Alternatively, if you are a member of the majority in the Kelvin branch of the Scottish Socialist Party (SSP), you evidently respond by concluding that anyone who argues along the above lines is a fine up-standing anti-imperialist.

And then there’s the proposal for a boycott of Israel. Like its national counterpart, the SP’S’C is, of course, gung-ho about a boycott. We all remember the tireless efforts it put into organising a boycott of that major international sporting event staged in August 2006: the Scotland-Israel cricket game.

The national P’S’C has even been helpful enough to produce a "Boycott Compendium: A Guide to the ‘Boycott Israeli Goods’ Campaign for Palestine" for the kind of intrepid Israel-boycotters which the Kelvin SSP branch wants the SSP membership to become.

Items listed in the Boycott Compendium include: supermarkets which stock the "Jewish News" and the "Jerusalem Post" newspapers; the Early Learning Centre ("write a letter of complaint to the company and ask them not to support Israel until they solve the Palestinian problem and stop murdering civilians"); "Ecstasy pills stamped with the Star of David"; and body parts ("a recent Panorama programme exposed the trade in organs, rich Israelis buying from poor countries").

The reference to "rich Israelis" gives the game away, doesn’t it? It’s a pity the Compendium’s author(s) weren’t even more up-front. Then they could simply have used the much more straightforward and time-honoured phrase: "rich Jews".

And what, exactly, is the boycott meant to achieve? According to the motion: "Recognition of the right of the Palestinians." Does this mean the right of the Palestinians to a state of their own (alongside of Israel)? Or does it mean the ‘right’ of the Palestinians to turn the clock back to 1947 (i.e. no national rights for Israeli Jews)?

That’s the campaign – for an undefined goal – which Kelvin SSP branch thinks the SSP should be supporting.

Next weekend’s conference will, no doubt, suffer the usual litany of clichés from the motion’s mover: Zionism: racism; Israel: genocide; Israel: war on children; Gaza Strip: Warsaw Ghetto; Israel: apartheid; Israel: South Africa; Palestinians: justice; solidarity: boycott.

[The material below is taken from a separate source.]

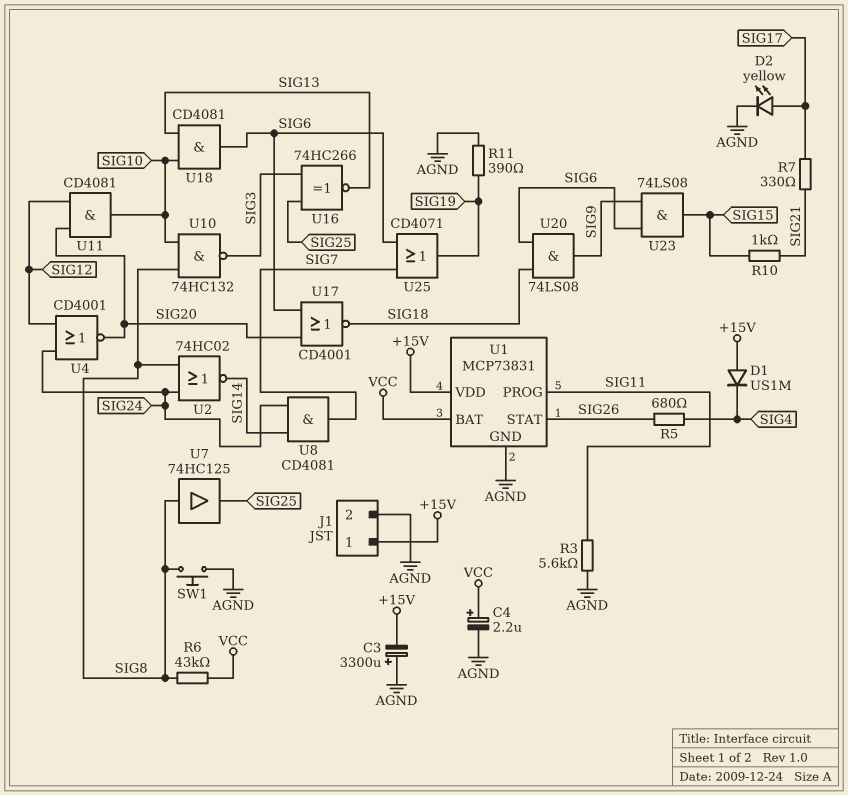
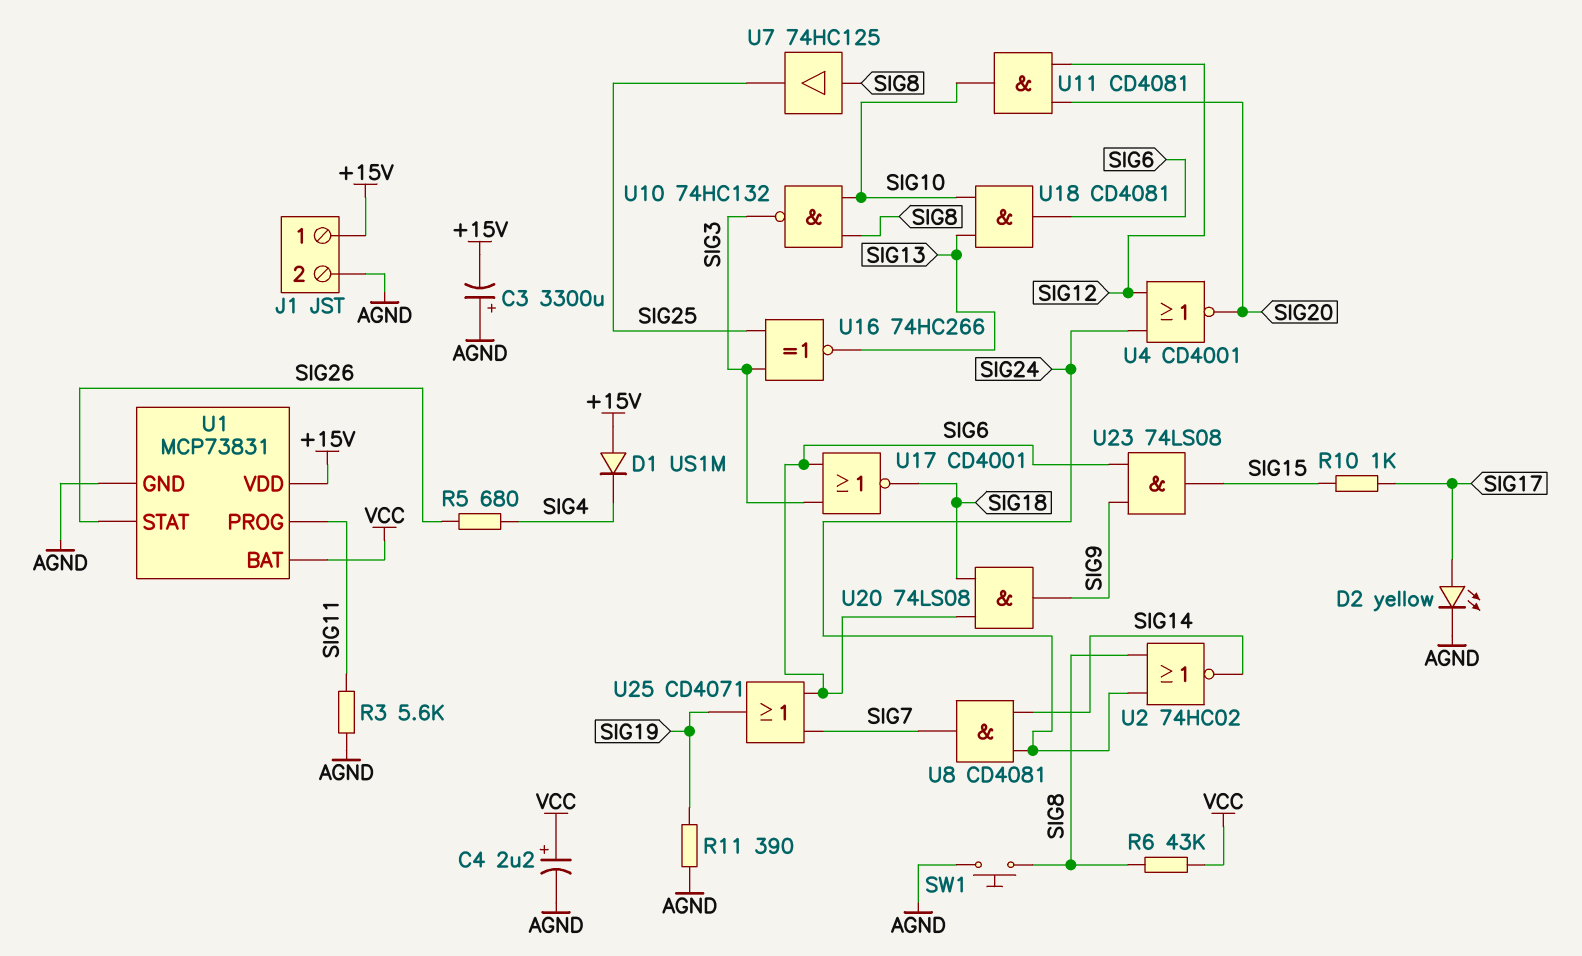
R7: 330 (SIG17, SIG21) -> none
R10: 1k (SIG15, SIG21) -> 1k (SIG15, SIG17)
U17: NOR CD4001 (in SIG6, in SIG20, out SIG18) -> NOR CD4001 (in SIG3, in SIG6, out SIG18)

And, equally doubtlessly, we’ll have to put up with the impassioned pleas that ‘anti-Zionism’ has nothing to do with anti-semitism.

But what’s certainly not on offer in the Kelvin branch motion is any effective form of solidarity with the Palestinians, nor any proposals for a democratic resolution of the Middle East conflict. If the SSP is going to be serious about either, it will trash the Kelvin branch motion and start to put some effort into campaigning for the SSP’s existing policy of ‘two peoples – two states’.